SMUDGE Toggle the smudge bit in the length byte in the name field.

, Compile n into the parameter field.

;CODE The code field of all constants defined by CONSTANT will have the address of the following code routine:

DOCON: The constant interpreter.

MOV (W),-(S) Push the contents of parameter field to the stack.

NEXT Return to execute the next word.

It is sed in the following form:

n CONSTANT cccc

to define cccc as a new constant. When cccc is later called, the value n will be pushed on the data stack. This is the best way to store a constant in the dictionary for later uses, if this constant is used often. When a number is compiled as an in-line literal in a colon definition, 4 bytes are used because the word LIT must be compile before the literal so that the address interpreter would not mistakenly interpret it as a word address. The overhead of defining a constant is 6 bytes and the bytes needed for name field, averaging to about 10 bytes per definition. If the constant will be used more than thrice, savings in memory space justify the defining of a constant.

: VARIABLE n --

Define a new word with the following text as its name and its parameter field initialized to n. When the new word is executed, the parameter field address instead of its content is pushed on the stack.

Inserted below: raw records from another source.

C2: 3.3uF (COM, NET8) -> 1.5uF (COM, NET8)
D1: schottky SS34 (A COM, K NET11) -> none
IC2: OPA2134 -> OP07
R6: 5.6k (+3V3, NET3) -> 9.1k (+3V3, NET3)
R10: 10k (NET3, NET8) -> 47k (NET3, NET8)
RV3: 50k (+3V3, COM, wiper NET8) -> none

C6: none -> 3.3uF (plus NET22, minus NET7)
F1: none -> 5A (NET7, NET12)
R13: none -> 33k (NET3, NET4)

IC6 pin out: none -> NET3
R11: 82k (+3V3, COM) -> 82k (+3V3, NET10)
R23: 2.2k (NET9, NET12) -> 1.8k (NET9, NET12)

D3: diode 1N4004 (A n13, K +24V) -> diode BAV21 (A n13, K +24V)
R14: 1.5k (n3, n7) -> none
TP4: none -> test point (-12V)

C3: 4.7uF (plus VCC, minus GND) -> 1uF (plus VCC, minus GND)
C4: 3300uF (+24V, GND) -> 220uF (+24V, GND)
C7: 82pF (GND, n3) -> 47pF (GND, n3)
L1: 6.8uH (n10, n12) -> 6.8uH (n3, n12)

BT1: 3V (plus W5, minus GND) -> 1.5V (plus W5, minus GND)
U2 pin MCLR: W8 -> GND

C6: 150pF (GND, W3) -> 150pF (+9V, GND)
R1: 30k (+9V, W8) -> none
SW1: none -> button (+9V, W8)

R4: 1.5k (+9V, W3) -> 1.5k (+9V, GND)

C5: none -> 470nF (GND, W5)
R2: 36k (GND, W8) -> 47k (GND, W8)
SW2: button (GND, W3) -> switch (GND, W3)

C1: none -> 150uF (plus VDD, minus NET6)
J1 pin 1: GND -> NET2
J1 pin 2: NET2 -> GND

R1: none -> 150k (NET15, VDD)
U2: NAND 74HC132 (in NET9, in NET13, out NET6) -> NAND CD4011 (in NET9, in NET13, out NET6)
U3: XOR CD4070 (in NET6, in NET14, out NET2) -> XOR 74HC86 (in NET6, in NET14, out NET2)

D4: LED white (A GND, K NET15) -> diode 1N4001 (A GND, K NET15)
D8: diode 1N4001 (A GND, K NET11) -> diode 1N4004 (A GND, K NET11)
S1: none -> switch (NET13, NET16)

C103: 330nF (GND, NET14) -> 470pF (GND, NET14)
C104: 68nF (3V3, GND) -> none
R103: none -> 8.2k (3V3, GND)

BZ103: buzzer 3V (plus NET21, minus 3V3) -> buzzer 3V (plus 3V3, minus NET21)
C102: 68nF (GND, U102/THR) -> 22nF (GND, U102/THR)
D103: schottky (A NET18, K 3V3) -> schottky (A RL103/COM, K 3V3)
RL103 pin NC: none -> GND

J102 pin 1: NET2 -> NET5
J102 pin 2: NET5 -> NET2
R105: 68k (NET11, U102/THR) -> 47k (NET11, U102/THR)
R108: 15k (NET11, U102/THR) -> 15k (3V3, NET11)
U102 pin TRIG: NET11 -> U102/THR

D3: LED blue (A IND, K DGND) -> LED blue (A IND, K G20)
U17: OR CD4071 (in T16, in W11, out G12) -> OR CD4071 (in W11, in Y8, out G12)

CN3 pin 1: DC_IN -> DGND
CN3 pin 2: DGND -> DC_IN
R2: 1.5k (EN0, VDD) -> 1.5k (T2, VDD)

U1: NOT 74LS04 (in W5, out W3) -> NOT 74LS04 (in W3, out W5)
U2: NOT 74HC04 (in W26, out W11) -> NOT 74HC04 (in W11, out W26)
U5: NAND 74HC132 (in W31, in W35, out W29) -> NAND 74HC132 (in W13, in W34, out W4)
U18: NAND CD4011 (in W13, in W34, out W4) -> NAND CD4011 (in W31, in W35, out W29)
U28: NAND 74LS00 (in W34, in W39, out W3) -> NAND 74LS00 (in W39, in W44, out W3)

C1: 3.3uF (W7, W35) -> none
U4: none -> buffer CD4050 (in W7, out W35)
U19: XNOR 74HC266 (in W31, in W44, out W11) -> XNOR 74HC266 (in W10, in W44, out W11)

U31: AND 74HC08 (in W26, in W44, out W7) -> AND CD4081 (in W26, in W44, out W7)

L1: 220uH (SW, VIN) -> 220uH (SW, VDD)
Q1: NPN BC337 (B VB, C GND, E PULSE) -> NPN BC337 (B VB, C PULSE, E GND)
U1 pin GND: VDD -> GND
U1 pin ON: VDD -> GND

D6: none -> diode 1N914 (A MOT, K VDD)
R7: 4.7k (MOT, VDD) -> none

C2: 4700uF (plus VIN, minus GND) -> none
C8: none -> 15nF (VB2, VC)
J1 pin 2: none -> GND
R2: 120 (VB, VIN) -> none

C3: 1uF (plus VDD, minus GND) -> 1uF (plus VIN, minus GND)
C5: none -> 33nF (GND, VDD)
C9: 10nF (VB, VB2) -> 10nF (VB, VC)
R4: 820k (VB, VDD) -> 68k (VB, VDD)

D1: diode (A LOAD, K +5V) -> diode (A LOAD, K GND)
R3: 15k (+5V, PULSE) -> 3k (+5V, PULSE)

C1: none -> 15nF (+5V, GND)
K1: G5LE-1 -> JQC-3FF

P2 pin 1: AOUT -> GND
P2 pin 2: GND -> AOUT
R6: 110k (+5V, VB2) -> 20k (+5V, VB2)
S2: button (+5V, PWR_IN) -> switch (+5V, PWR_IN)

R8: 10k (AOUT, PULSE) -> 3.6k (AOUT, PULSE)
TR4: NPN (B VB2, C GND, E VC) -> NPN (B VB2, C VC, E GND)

CONSTANT Create a dictionary header with n in the parameter field.
Compiling action in defining a variable is identical to that of defining a constant, but run-time behavior is different.

;CODE Code field in a variable points to following code routine.

DOVAR: Variable interpreter.

MOV W,-(S) Push the parameter field address on data stack.

Variables are defined by the following commands:

n VARIABLE cccc

When cccc is later executed, the address of the variable is pushed on the data stack. To get the current value of this variable, one should use the @ command :

cccc @

and to change the value to a new one n1,

n1 cccc !

: USER n --

Create a user variable with n in the parameter field. n is a fixed offset relative to the user area pointer UP for this user variable.

CONSTANT n is compiled as a constant.

;CODE The run-time code routine is labelled as DOUSE :

DOUSE: User variable interpreter.

MOV (W),-(S) Push n on data stack.

ADD UP,(S) Add the base address of the user area.

NEXT Return. Now the top of data stack has the address pointing to the user variable.

After a user variable is defined as:

n USER cccc

the word cccc can be called. When cccc is executed, UP+n will be pushed on the data stack and its contents can be examined by @ or modified by ! . In figForth, the user variables are used similar to other variables. Their significance is not apparent because figForth generally does not support multitasking. When Forth is used in a multitasking environment, each task owns a copy of all the user variables, which define the context of a task and allow tasks to be switched conveniently. This is a topic much too advanced to be discussed here.